The famed “Blue Bird” Sunbeam that Sir Malcolm Campbell drove to several land speed records returned to life Wednesday at the National Motor Museum in England.

The car was the brainchild of Sunbeam chief engineer and racing team manager Louis Coatalen and was constructed at the company’s works in Wolverhampton in 1919 and early 1920.

After World War I, cars powered by aircraft engines vied for speed records. The Sunbeam was equipped with a modified 18.322-liter Manitou Arab aero engine, a type typically used on naval seaplanes.

Campbell bought the car from Kenelm Lee Guinness, who drove it to a record speed of 133.75 miles per hour at Brooklands in 1922.

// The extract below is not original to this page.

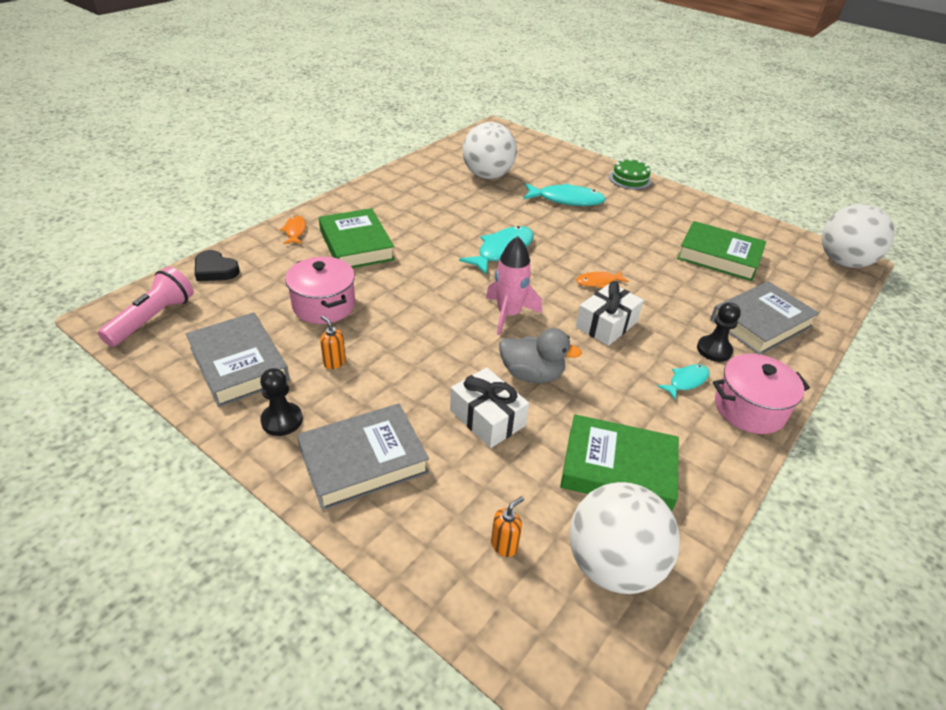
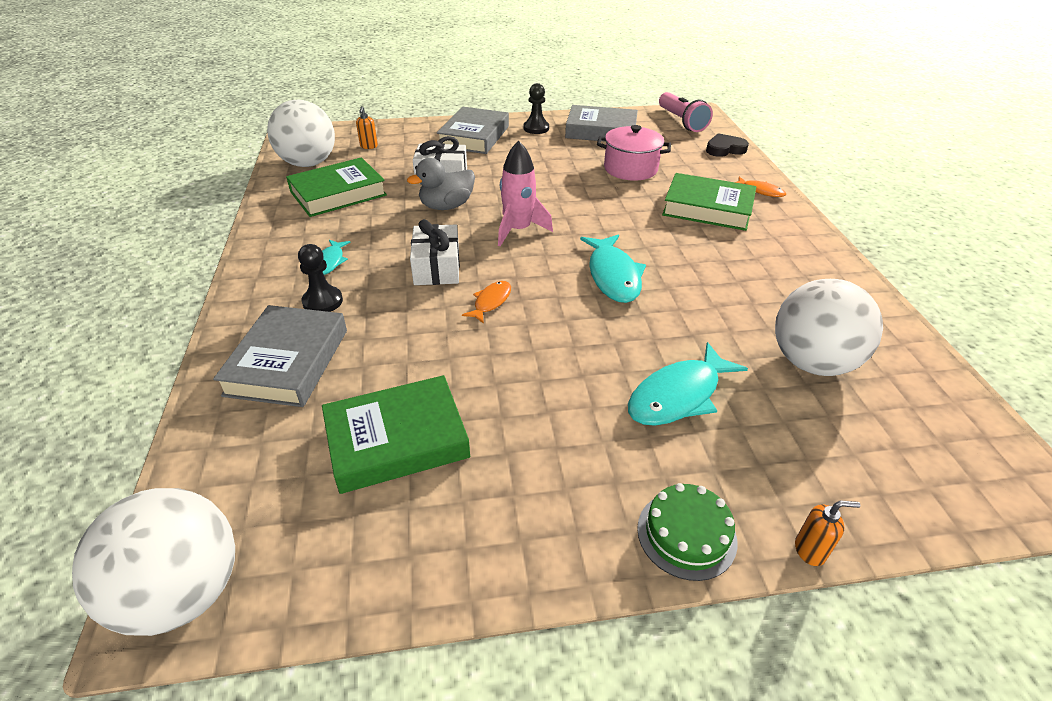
camera: 135 degrees right, 0 degrees up
(334, 362) = (563, 153): orange soap dispenser -> orange soap dispenser (810, 550)
(749, 409) = (264, 270): pink pot -> none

Campell had the car painted and gave it its nickname. In 1924 he drove it 146.16  mph at the Pendine Sands in South Wales. He returned the following year and reached 150.76 mph.

The car moved into the then-new National Motor Museum in 1972. Its engine was tested in 1993 but a blocked oil line caused it to seize. It went back on display with a hole in its engine where the piston and connecting rod had exited the block.

In 2007 the ’93 damage was examined. The rod had gone through the side of the crankcase, scoring the crank shaft and damaging three pistons and valves. Volunteers did much of the manual work, which took 2,000 hours and donations from several suppliers.

“This project has been a long-running labor of love for the whole team,” said Doug Hill, the museum’s chief engineer. “There is huge satisfaction in seeing it finally completed.

“However, there is more that we still want to do and our next objective is to research the design of the original gearbox – all original drawings and records were lost when the Sunbeam factory was bombed during WWll — so that we can restore the car to the full 1920s specification, as driven to two world land speed records by Sir Malcolm Campbell at Pendine Sands in 1924 and 1925.”

The Sunbeam’s engine will be run again at the Retromobile classic car show in February in Paris. Afterward, the car returns to the museum as part of a new display, For Britain & For The Hell Of It – the story of British land speed records. That exhibition opens Easter weekend.